2. For those who know the area, our route involves traveling on Rt. 8 to I271 to I90. I271 picks up I480 for a short bit. When the two split, it's three lanes wide, with the middle lane servicing both exits, we're in the middle lane. As we're getting to this exit, multiple people are flying by as quickly as it can and cutting us off to get into the correct exit. As in, people who are in the left lane suddenly realizing they need to be in the right, and vice versa. I think only one person out of the dozen or so we saw actually cared to put their signal on. And it's raining. So the inevitable
almost happens. A person in the left lane needing to get into the right, and a person in the right needing to get into the left both enter the center lane at the same time. They realize their mistake with about a foot to spare, and just enough time to not run off the road before the I271/I480 split.

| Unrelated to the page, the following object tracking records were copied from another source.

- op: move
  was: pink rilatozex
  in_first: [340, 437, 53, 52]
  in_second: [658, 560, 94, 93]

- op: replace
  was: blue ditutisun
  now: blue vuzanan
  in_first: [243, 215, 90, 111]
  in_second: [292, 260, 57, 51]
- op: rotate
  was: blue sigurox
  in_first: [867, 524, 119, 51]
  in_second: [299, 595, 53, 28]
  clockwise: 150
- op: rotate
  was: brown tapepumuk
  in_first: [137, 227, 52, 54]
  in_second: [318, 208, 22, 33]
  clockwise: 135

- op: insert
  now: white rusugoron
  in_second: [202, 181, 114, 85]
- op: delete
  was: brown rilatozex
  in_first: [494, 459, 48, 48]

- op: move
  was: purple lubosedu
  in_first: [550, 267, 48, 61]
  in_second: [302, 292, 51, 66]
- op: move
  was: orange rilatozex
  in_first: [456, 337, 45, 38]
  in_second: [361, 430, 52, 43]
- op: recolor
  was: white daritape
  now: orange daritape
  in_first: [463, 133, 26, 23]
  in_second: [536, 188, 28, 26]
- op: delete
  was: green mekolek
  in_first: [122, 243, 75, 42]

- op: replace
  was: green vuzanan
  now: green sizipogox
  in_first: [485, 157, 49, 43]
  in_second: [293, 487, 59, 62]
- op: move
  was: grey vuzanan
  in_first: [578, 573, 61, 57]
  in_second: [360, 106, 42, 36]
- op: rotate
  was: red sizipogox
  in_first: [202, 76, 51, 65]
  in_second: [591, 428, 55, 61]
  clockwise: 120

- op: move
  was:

3. Immediately following the I271/I480 split, I271 becomes an 8-lane (4 each way) highway, with a twist. 4 lanes (2 each way) become an 'express lane', kinda like an HOV, except without the restrictions or hours. And yes, it's seperated by guard rails. I saw at least two cars trying to reenter the 'local lanes' via emergancy vehicle ramps. Which is doubly hilarious when you realize that every mile or two there is an 'entry way' to and from the exrpess lanes.
4. Uneventful rest of the trip. We get to the job site (an Arby's). While I'm eating lunch (on the roof of the Arby's), I hear what could either pass as a crotch rocket or a riced out Neon. It was the former, trying to show off. In showing off he makes a left turn out of the Arby's parking lot, taking all four lanes of the road he's turning on, plus the entrance of the gas station across the street, to make his left turn.
Coming back was either uneventful, or I wasn't caring too much after spending 4 hours on the roof of an Arby's in the humid sun (I was passenger, so
). The only other moron I recall was someone who turned on his right signal to make a left turn.